Magazine Article | January 1, 2016

Stop Managing! Start Coaching To Increase Productivity And Profitability

Source: Life Science Leader

By Dr. Terri Levine, best-selling author

Management is dead and doesn’t work. As you move into a coaching-based leadership model, a main area of coaching focus will be teamwork. Teamwork is the art of having a group of people work together harmoniously and effectively toward a goal or with a particular purpose. It is that unique melding of group work and individual personality into a well-functioning unit. It includes the one-shot, all-important push toward a specific performance target and/or the day-to-day operations of a business unit.

By coaching teamwork you can help your employees function better. By coaching individual employees to improve their performance, you naturally will help produce better teamwork among those who report to a specific supervisor. In any case where teamwork is an issue, the coaching goal is for the team, the team leader, or both to become more thoughtful about how the team works together and to turn that thoughtfulness into activity that will produce a team that willingly works together to create extremely high performance.

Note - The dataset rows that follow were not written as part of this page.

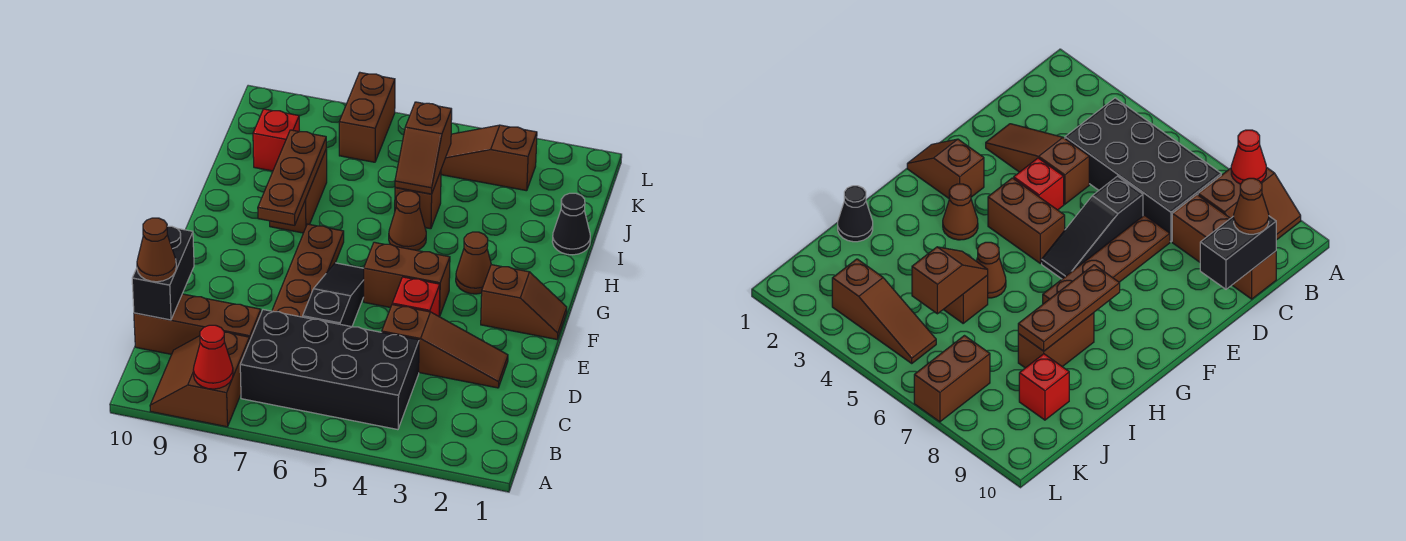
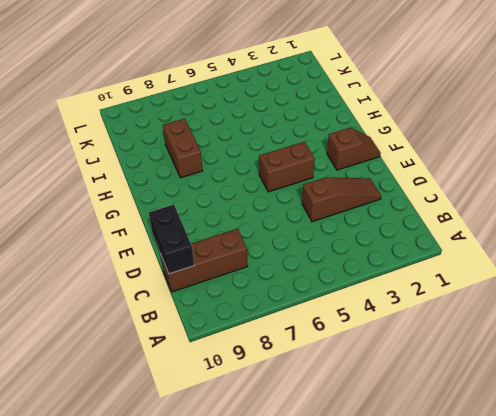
none -> brown slope A8:B9 level 1 top 8
none -> black brick B4:C7 level 1
none -> black slope D6:F6 level 1 top D

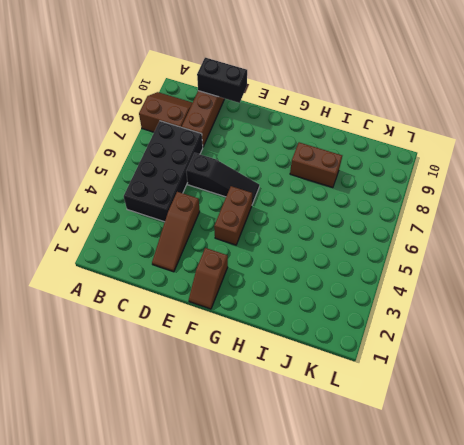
none -> brown plate D7:G7 level 1
none -> red brick E4 level 1
none -> brown cone G3 level 1

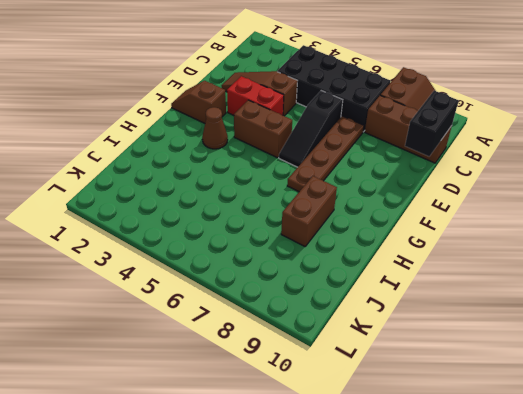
red brick E3:E4 level 1 -> red brick E4 level 1
none -> brown cone H5 level 1
none -> black cone I1 level 1
none -> brown brick I5 level 1

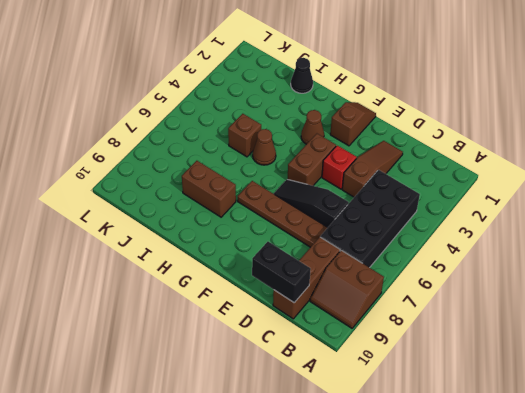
none -> red brick J9 level 1
none -> brown slope K3:K5 level 1 top 3
none -> brown brick K7:L7 level 1

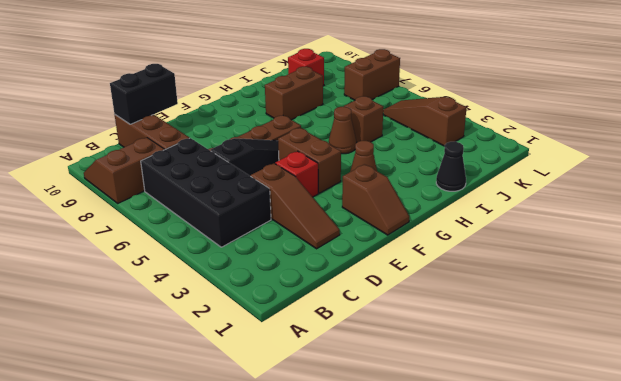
none -> red cone A8 level 2
none -> brown plate G8:I8 level 2
none -> brown slope I5:J5 level 2 top J

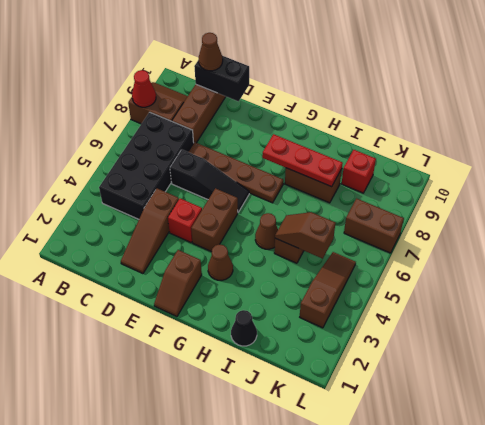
red plate G8:I8 level 2 -> brown plate G8:I8 level 2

The following coaching questions are intended to create that thoughtfulness. These questions and the corresponding answers are the foundation for effective coaching around teamwork. Your further work with a team will build from what the team leader and the team members — if involved in the coaching process — tell you. So, as with all other coaching, your first job is to be fully present with, and responsive to, the team.

These coaching questions will open the door. Use your wisdom and understanding of the team and situation to expand upon this list.


  1. Is the team challenged on a regular basis? Real teamwork is created out of meaningful goals and projects that challenge a team. It is therefore important for the team and the team leader to identify what work would be significant both for the business and the team and to use that work to build the team.Is the team challenged on a regular basis?
  2. Is the team a manageable size? Teams that are too large are unmanageable. Teams that are too small lack the synergy and energy necessary to grow and thrive. The leader and team should be able to quantify the minimum and maximum numbers of members necessary to work well and without struggle.
  3. Has the team developed a common purpose? Teamwork comes more naturally when the team has a common purpose. The purpose may involve a specific type of work for the business. It is important that the team contribute to developing the common purpose so that each member owns that purpose. If the common purpose is dictated strictly from above, it is often difficult for members to adopt and accept it as their own.
  4. Does the team have measureable goals? Teamwork accelerates when there are specific measurables that tell the team how they are performing. Again, it is important that the team have significant input into development of the measurables if the members are to feel fully accountable for achieving those metrics.